Intravenous amikacin, recommended for severe or recurrent (MAC) infections and as initial treatment for lung disease, is often limited by serious adverse effects such as renal and auditory toxicities. Inhaled Amikacin Liposome Inhalation Suspension (ALIS) enhances pulmonary drug deposition while minimizing systemic adverse effects, and it has recently been introduced as an add-on therapy for refractory MAC infections or when other standard treatments are inadequate. This study aims to retrospectively describe the outcomes of Greek patients with difficult-to-treat non-tuberculous mycobacterial (NTM) lung disease following the addition of ALIS to guideline-based therapy. Seventeen consecutive patients (median age: 66 years) treated with ALIS as an add-on therapy to a standard regimen at "Sotiria" General Hospital of Chest Diseases (Athens, Greece) from 2020 to 2023 were enrolled in this study.
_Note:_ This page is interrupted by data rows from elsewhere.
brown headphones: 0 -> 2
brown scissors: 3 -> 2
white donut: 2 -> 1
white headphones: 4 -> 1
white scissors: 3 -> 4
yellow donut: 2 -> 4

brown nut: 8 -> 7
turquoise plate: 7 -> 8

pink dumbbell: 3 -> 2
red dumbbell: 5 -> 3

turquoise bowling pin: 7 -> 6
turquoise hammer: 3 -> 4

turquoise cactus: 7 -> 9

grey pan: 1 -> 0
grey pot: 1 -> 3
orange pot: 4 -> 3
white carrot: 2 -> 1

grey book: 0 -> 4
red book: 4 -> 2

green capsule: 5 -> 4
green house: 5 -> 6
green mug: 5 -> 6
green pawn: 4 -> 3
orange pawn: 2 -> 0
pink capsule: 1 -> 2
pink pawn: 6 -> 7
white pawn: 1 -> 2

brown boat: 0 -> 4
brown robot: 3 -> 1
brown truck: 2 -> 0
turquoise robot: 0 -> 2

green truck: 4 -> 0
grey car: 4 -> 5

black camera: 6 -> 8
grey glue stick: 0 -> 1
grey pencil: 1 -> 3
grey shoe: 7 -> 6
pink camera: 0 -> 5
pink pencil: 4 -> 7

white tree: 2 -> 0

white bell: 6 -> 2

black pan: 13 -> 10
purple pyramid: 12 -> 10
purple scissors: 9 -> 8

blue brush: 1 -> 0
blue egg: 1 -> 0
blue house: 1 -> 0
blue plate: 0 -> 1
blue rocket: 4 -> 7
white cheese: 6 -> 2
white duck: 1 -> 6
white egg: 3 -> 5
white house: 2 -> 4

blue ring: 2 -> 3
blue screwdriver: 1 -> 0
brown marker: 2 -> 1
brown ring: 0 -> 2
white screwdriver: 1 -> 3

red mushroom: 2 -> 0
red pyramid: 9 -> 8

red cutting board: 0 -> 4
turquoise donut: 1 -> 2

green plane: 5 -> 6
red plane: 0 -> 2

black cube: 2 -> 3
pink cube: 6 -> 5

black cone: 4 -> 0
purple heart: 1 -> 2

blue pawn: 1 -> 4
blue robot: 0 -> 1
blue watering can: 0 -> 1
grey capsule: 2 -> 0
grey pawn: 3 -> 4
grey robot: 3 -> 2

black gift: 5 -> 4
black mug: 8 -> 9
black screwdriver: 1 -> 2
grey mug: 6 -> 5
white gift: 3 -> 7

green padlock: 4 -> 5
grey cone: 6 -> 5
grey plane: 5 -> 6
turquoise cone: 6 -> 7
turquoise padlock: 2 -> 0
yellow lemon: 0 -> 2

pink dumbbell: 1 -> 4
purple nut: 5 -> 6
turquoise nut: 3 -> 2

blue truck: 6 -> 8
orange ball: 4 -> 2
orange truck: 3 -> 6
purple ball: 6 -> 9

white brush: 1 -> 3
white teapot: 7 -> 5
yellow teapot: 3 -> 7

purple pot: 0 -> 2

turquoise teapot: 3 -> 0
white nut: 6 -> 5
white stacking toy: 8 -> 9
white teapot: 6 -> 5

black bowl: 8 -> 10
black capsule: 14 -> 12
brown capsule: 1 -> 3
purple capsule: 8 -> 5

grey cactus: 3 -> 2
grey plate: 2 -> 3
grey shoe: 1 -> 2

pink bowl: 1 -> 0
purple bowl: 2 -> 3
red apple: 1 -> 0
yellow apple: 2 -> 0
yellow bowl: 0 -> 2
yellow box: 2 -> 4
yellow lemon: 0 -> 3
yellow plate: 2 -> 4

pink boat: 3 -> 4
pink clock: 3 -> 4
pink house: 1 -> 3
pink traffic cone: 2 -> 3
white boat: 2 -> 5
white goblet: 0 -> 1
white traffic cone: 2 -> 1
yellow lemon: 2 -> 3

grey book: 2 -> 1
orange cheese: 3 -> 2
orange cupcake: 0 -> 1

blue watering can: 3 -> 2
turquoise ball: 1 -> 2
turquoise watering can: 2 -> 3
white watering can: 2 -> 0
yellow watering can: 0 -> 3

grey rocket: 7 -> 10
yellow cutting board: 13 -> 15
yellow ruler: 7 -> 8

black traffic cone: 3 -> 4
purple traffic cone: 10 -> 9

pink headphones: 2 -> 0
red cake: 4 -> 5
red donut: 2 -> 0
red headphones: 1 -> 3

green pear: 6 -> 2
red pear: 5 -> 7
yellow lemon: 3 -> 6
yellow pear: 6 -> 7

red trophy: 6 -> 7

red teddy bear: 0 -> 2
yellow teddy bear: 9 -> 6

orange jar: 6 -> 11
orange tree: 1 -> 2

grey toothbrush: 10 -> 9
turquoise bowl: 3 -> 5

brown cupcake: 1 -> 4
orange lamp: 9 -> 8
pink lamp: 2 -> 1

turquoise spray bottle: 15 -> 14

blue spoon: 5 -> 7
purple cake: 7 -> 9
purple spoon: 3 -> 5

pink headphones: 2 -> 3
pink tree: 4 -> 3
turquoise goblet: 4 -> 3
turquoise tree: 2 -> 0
These patients had recurrent or refractory NTM lung disease and/or limited treatment options due to prior treatment-related adverse effects. Clinical, radiological, and microbiological data on treatment response and overall outcomes after ALIS initiation were recorded for each patient. By the end of 2023, 14 out of 17 patients had either successfully completed or were continuing their ALIS therapy. At 6 months, 85.7% (12/14) showed clinical, microbiological, and radiological improvement. However, 25% (3/12) of treated patients, primarily those with monomicrobial or combined lung disease, experienced disease relapse after therapy completion. The most frequent adverse effects related to ALIS were mild and localized to the respiratory tract, with only one patient discontinuing therapy due to hypersensitivity pneumonitis. Adding ALIS to standard regimens was effective and safe in a small group of Greek patients with refractory or recurrent NTM lung disease, particularly those who had discontinued intravenous aminoglycosides due to significant adverse effects, with notable responses observed in MAC lung disease. Further research is needed to validate these findings in clinical practice and to investigate ALIS's role in NTM lung disease caused by other species.